In its first full ratings-book period, the new show was the highest-rated afternoon-drive sports-talk show in New York City.

In September 2022, Carton began hosting The Carton Show on weekday mornings for Fox Sports 1, while continuing to co-host his afternoon show with Roberts on WFAN. In June 2023, Carton announced his departure from WFAN, effective June 30, to focus on his new Fox Sports 1 morning show. The Craig Carton Show on Fox Sports 1 was cancelled in 2024. Carton moved onto a new morning show at the network, Breakfast Ball, along with Mark Schlereth and Danny Parkins, which was subsequently canceled in 2025. Carton returned to WFAN and began hosting The Carton Show with Chris McMonigle in the afternoons on January 5, 2026.

== Awards and honors ==

Audacy has described Carton as a nominee and finalist for multiple NAB Marconi Radio Awards, although its published biography does not identify every year and category.
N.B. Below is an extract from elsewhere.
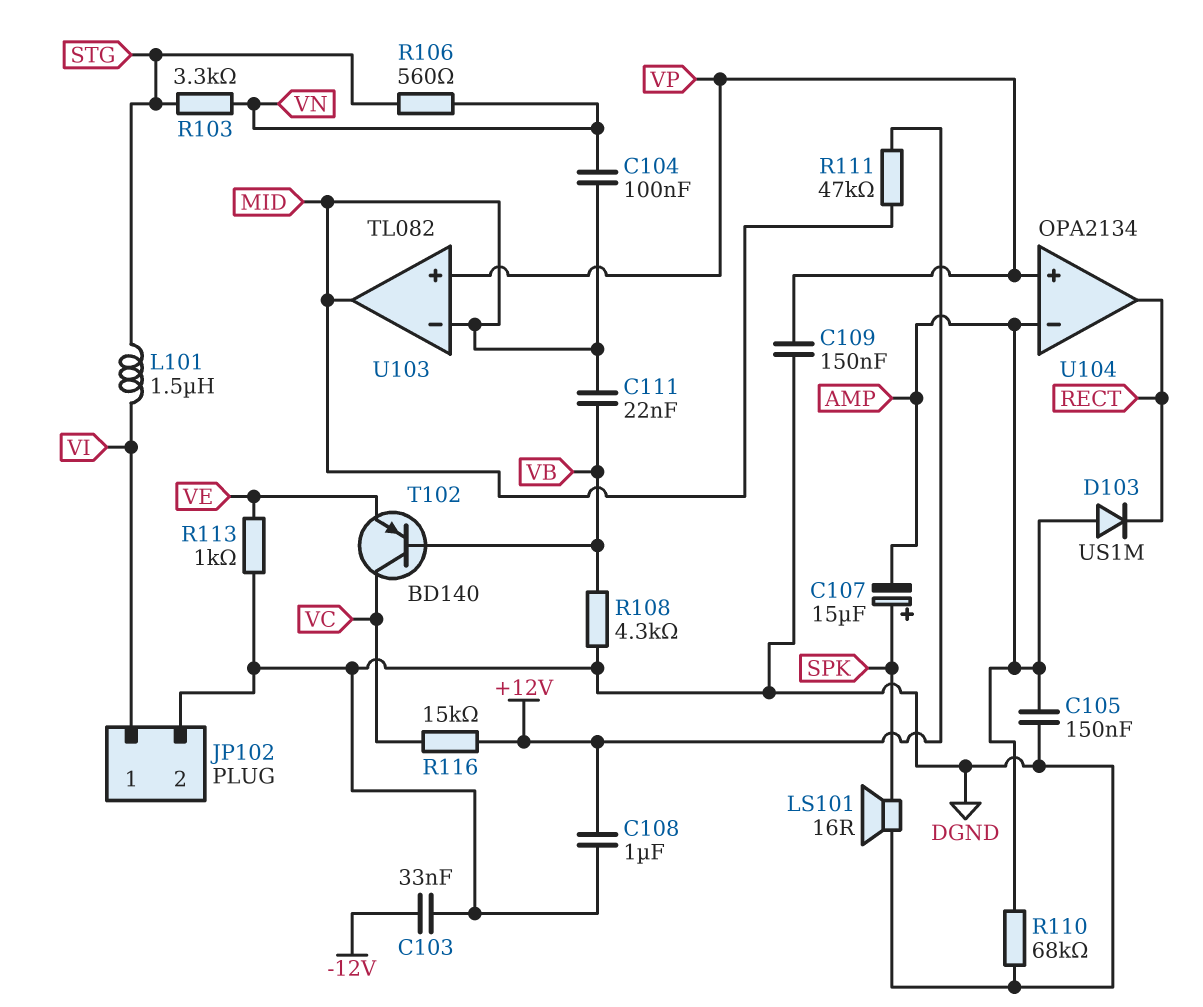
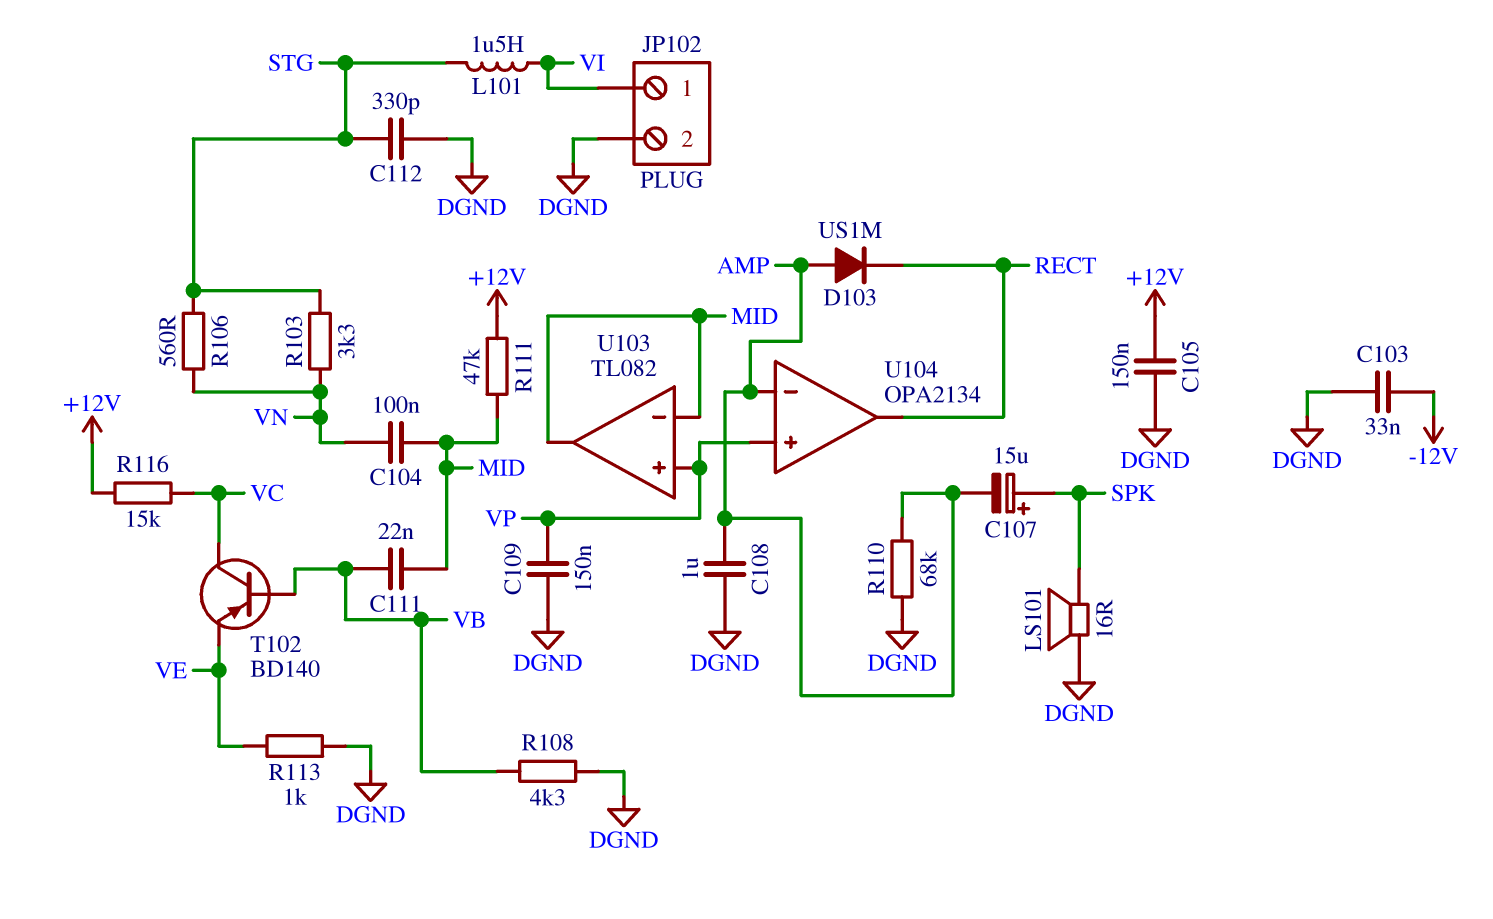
C105: 150nF (AMP, DGND) -> 150nF (+12V, DGND)
C108: 1uF (+12V, DGND) -> 1uF (AMP, DGND)
C112: none -> 330pF (DGND, STG)

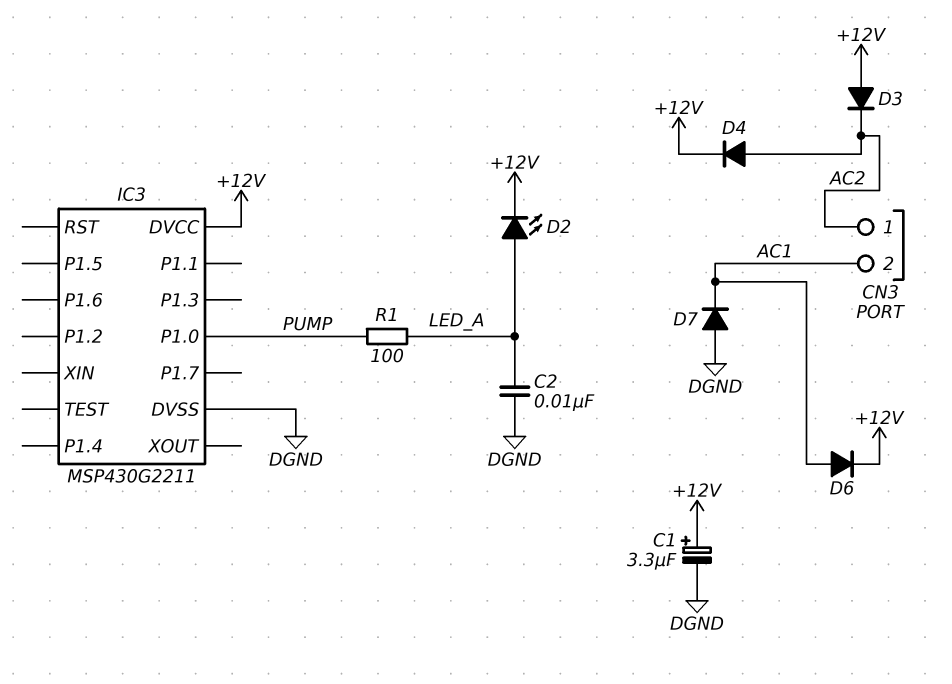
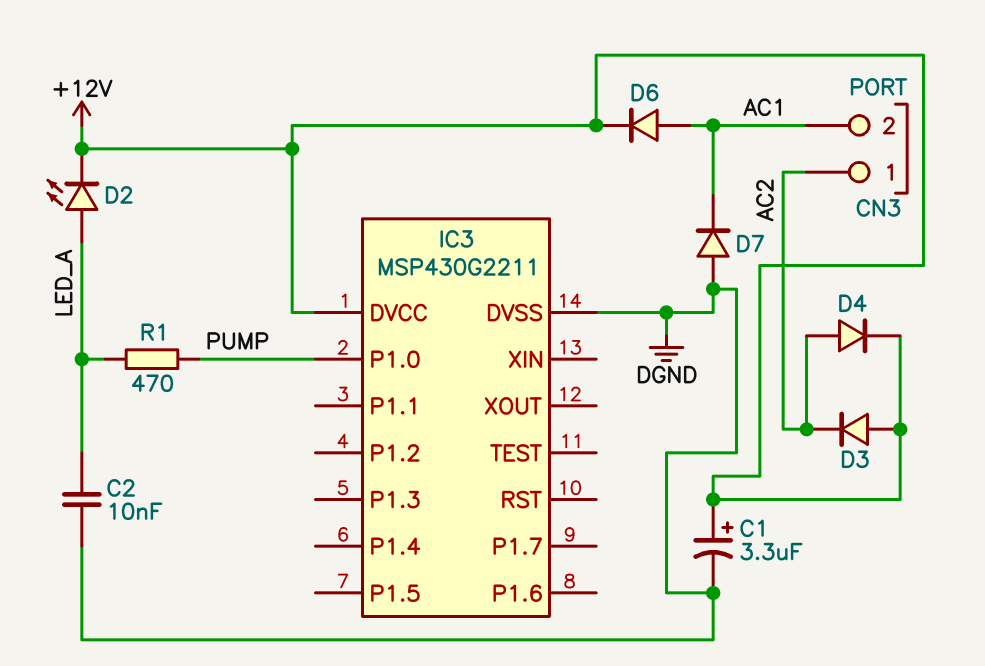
R1: 100 (LED_A, PUMP) -> 470 (LED_A, PUMP)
| Won, selected, honored or inducted | Nominated, finalist, honorable mention or ranking |

| Year | Organization | Award or recognition | Recipient or work | Result | Ref. |
|---|---|---|---|---|---|
| 1990s | Philadelphia | Top 30 Under 30 | Craig Carton | Selected |  |
| 2006 | New Jersey Monthly | Best of New Jersey—Best Shock Jocks | The Jersey Guys with Ray Rossi | Named |  |
| 2006 | Radio & Records | Talk Show Host of the Year | Craig Carton | Nominated |  |
| 2007 | PoliticsNJ.com | Most politically influential personalities in New Jersey | Craig Carton | Ranked ninth |  |
| 2008–2010 | WFAN | Pulse of the People Award | Craig Carton | Won three consecutive times |  |
| 2011 | New Rochelle Fund for Educational Excellence | Achievement Award—Annual Awards Gala honoree | Craig Carton | Honored |  |
| Year not stated | NAB Marconi Radio Awards | Additional Marconi finalist placement or placements | Craig Carton | Finalist |  |
| Various | Talkers Magazine | Top 100 Most Important and Influential Talk Show Hosts | Craig Carton | Ranked second among sports-talk hosts |  |
| 2013 | NAB Marconi Radio Awards | Major Market Personality of the Year | Boomer and Carton | Finalist |  |
| 2013 | Cynopsis Media | Cynopsis Sports Media Award—Radio Program | Boomer and Carton | Won |  |
| 2013 | WFAN | Pulse of the People Award | Craig Carton | Won—fourth win |  |
| 2014 | Cynopsis Media | Cynopsis Sports Media Award—Radio Program | Boomer and Carton | Won |  |
| 2014 | WFAN | Pulse of the People Award | Craig Carton | Won—fifth win |  |
| 2015 | Cynopsis Media | Cynopsis Sports Media Award—Radio Program | Boomer and Carton | Won |  |
| 2016 | Cynopsis Media | Cynopsis Sports Media Award—Radio Program | Boomer and Carton | Honorable mention |  |
| 2016 | WFAN | Pulse of the People Award | Craig Carton | Won—sixth win |  |
| 2017 | Cynopsis Media | Cynopsis Sports Media Award—Radio Program | Boomer and Carton | Won |  |
| 2024 | New York State Broadcasters Association | New York State Broadcasters Hall of Fame | Craig Carton | Inducted |  |
| 2026 | New Rochelle High School | Distinguished Alumni Hall of Fame | Craig Carton | Inducted |  |

==Controversy and stunts==

===610-WIP===
On February 28, 1997, Carton reported that Philadelphia Flyers captain Eric Lindros had missed a game against the Pittsburgh Penguins on February 15 because he was hung over. Carton claimed that the Flyers' reason (a sore back) for Lindros missing the game was a cover-up. The Flyers immediately sued WIP, resulting in an out-of-court settlement. Two years later, Flyers ownership admitted that the allegation was actually true.

===WFAN===
On January 18, 2008, Carton walked the Brooklyn Bridge holding a sign reading "Any Given Sunday" and wearing only a Speedo and a New York Giants tight end Jeremy Shockey jersey after betting that the New York Giants would lose to the Dallas Cowboys in the 2008 NFL playoffs. He duplicated the stunt on January 8, 2010, after betting that the New York Jets would miss the playoffs.

===Criticism of Steve Kerr===
On April 24, 2025, Carton posted a tweet on Twitter that was highly critical of Golden State Warriors head coach Steve Kerr, stating that Kerr "seemingly supports" antisemitic incidents at Harvard University due to Kerr's support of Harvard pushing back against president Donald Trump's demands.